Test 1. Supervised Learning

$Question 1$

Explain the k‑Nearest Neighbour (k‑NN) algorithm. What are its main hyperparameters? How does the choice of distance metric and feature scaling affect its performance? Give an example of a scenario where k‑NN might perform poorly.

Answer 1!

The k‑NN algorithm classifies a query point by finding the k closest training examples (according to some distance metric) and taking a majority vote (classification) or average (regression).

Hyperparameters:
- k (number of neighbours)
- Distance metric (e.g. Euclidean, Manhattan, Minkowski)
- Weighting scheme (uniform vs. distance‑weighted)
Feature scaling (e.g. standardization, min–max) is crucial: unscaled features with larger ranges dominate distance calculations.
Distance metric choice affects sensitivity to outliers and feature correlations.
Poor scenario: High‑dimensional sparse data (“curse of dimensionality”)—neighbours become equidistant, degrading performance.

$Question 2$

Write down the hypothesis function and cost function for ordinary least squares linear regression. What assumptions underlie this model?
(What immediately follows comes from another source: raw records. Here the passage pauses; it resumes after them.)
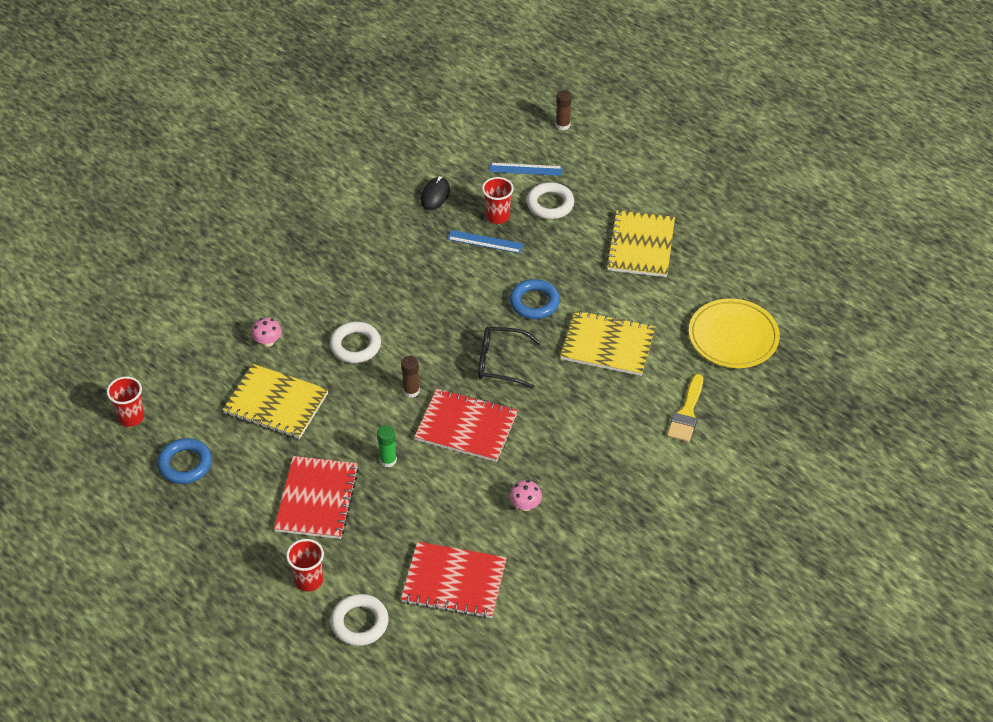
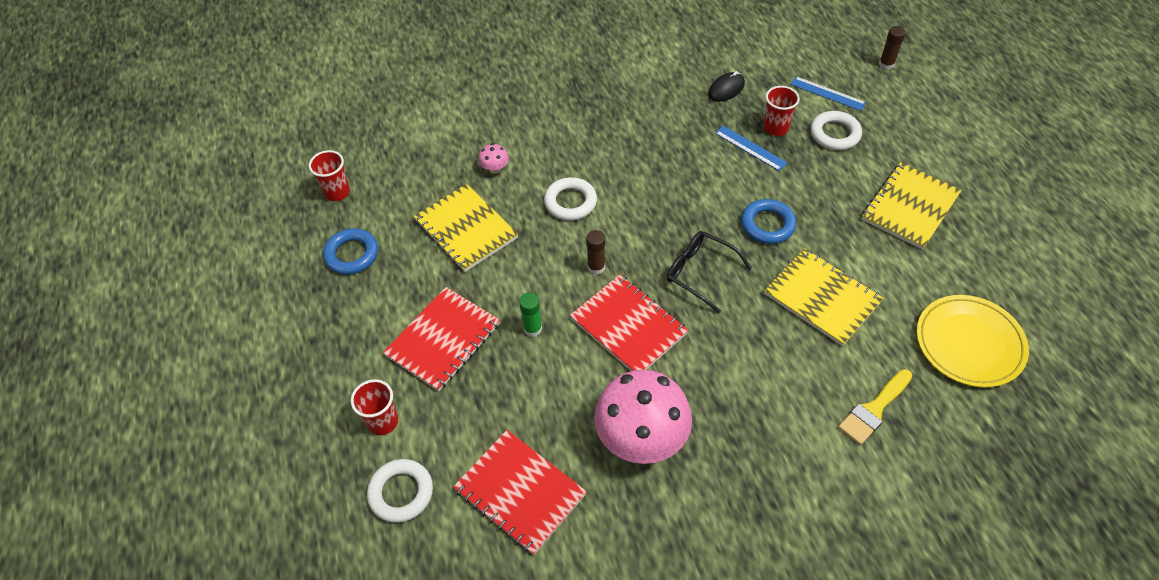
camera: 30 degrees right, 5 degrees up
(525, 505) = (641, 438): pink mushroom -> pink mushroom, size x2.49

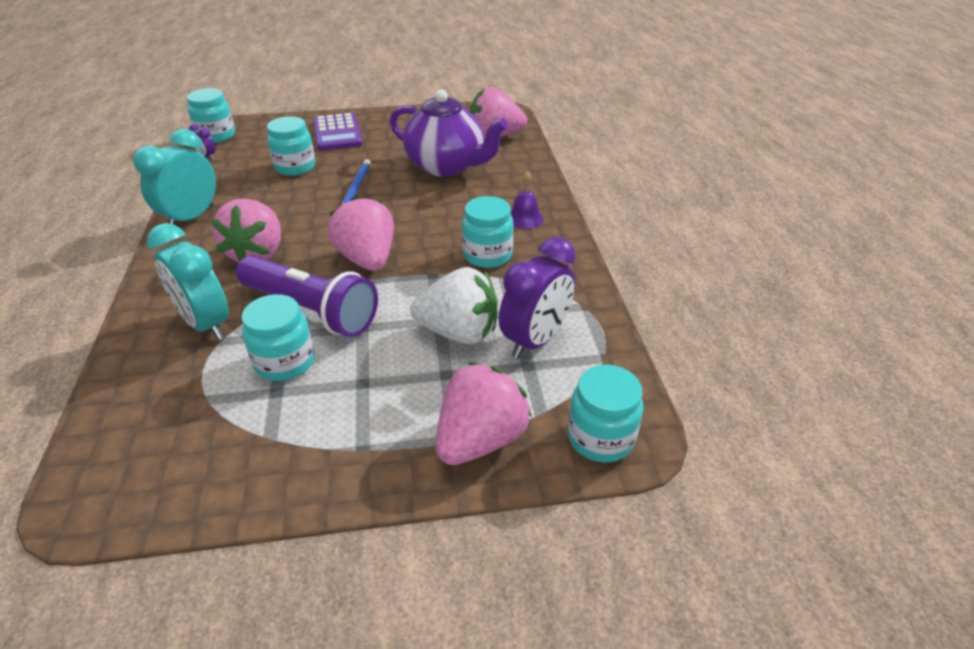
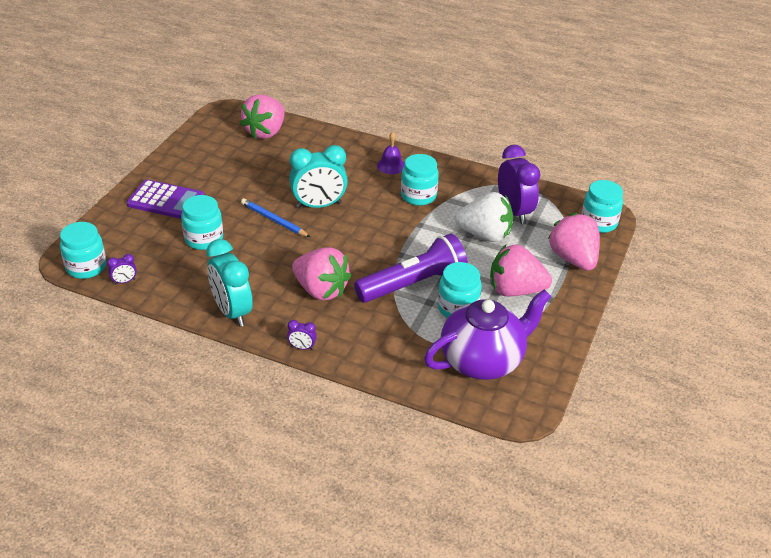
camera: 60 degrees left, 0 degrees up
(152, 275) = (302, 347): none -> purple clock
(206, 324) = (389, 333): turquoise clock -> turquoise clock (319, 205)
(367, 259) = (376, 244): pink strawberry -> pink strawberry (515, 290)
(447, 166) = (286, 169): purple teapot -> purple teapot (483, 360)
(459, 332) = (485, 235): white strawberry -> white strawberry turned 60 degrees clockwise

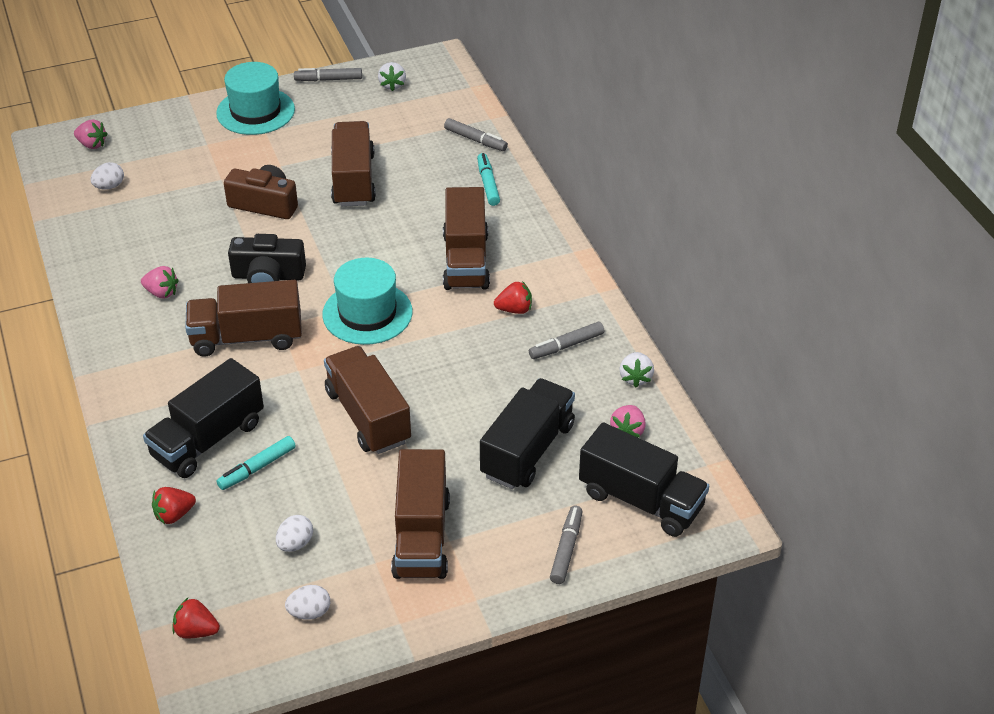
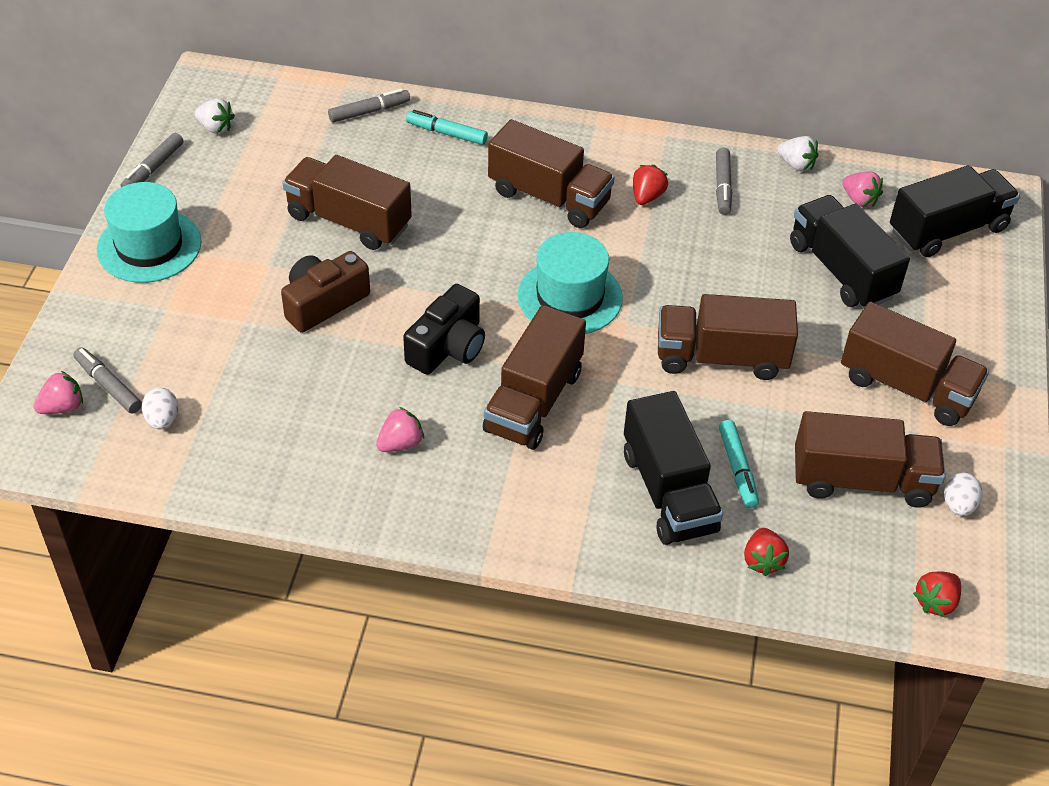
camera: 60 degrees left, 5 degrees up
(295, 544) = (862, 480): white egg -> brown truck
(566, 549) = (977, 300): grey marker -> grey marker (108, 385)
How do you evaluate the quality of a fitted linear regression model?

Answer 2!

Hypothesis: $> h_{w} (x) = w_{0} + \sum_{j = 1}^{d} w_{j} x_{j}$
Cost (MSE): $> J (w) = \frac{1}{2 n} \sum_{i = 1}^{n} (h_{w} (x^{(i)}) - y^{(i)})^{2}$
Assumptions:
1. Linearity: true relationship is linear in parameters.
2. Homoscedasticity: constant variance of errors.
3. Independence of errors.
4. Normality of error distribution (for inference).
Evaluation:
- R² (coefficient of determination)
- RMSE or MAE on hold‑out data
- Residual analysis for pattern/heteroscedasticity

$Question 3$

Describe how a decision tree makes splits. Define both Gini impurity and information gain. How does tree depth influence bias and variance? What strategies exist to prevent overfitting in trees?

Answer 3!

Splitting: at each node, evaluate all possible feature–threshold pairs, choose the one that maximizes the reduction in impurity.
Gini impurity for node t: $> G (t) = 1 - \sum_{k = 1}^{K} p_{k | t}^{2}$
Entropy and information gain: $> H (t) = - \sum_{k = 1}^{K} p_{k | t} \log_{2} p_{k | t}, I G = H (parent) - \sum_{c} \frac{n_{c}}{n} H (c)$
Depth effect:
- Shallow trees → high bias, low variance
- Deep trees → low bias, high variance
Prevent overfitting:
- Pruning (pre‑ or post‑)
- Max depth, min samples per leaf constraints
- Ensemble methods (bagging, boosting)

$Question 4$

Define overfitting and underfitting in supervised learning. How can you detect overfitting using training and validation errors? List and briefly describe three techniques to reduce overfitting.

Answer 4!

Underfitting: model too simple, high error on both train & validation.
Overfitting: model too complex, low training error but high validation error.
Detection: plot training vs. validation error as model complexity grows; a widening gap (low train, rising val) signals overfitting.
Mitigation techniques:
1. Regularization (L1/L2 penalties) to constrain weights
2. Early stopping during iterative training
3. Simplify model (reduce depth/features) or prune

$Question 5$

Explain the purpose of splitting data into training, validation, and test sets. What are typical split ratios? When might you prefer a simple hold‑out split versus k‑fold cross‑validation?

Answer 5!

Training set: fit model parameters.
Validation set: tune hyperparameters and detect overfitting.
Test set: unbiased estimate of final performance.
Typical ratios: 60/20/20, 70/15/15, or 80/10/10 (train/val/test).
Hold‑out vs. CV:
- Hold‑out: fast, adequate when data is abundant.
- k‑fold CV: more reliable on limited data, reduces variance in performance estimate.

$Question 6$

Describe k‑fold cross‑validation. How is the final performance metric computed? What are its advantages and disadvantages compared to a single hold‑out validation? How do you choose k?

Answer 6!

Procedure: partition data into k equal folds; for each fold i, train on k–1 folds, evaluate on fold i; repeat for all i.
Final metric: average of the k fold scores (e.g. mean accuracy or mean RMSE).
Advantages:
- More stable, low‑variance estimate
- Utilizes all data for training and validation
Disadvantages:
- k× more training cost
- Potential data leakage if not stratified for classification
Choosing k: common values are 5 or 10; larger k gives lower bias but higher computational cost.

$Question 7$

Differentiate between classification and regression tasks. Give two real‑world examples of each. What types of model outputs and evaluation metrics are appropriate for each?

Answer 7!

Classification: predict discrete labels.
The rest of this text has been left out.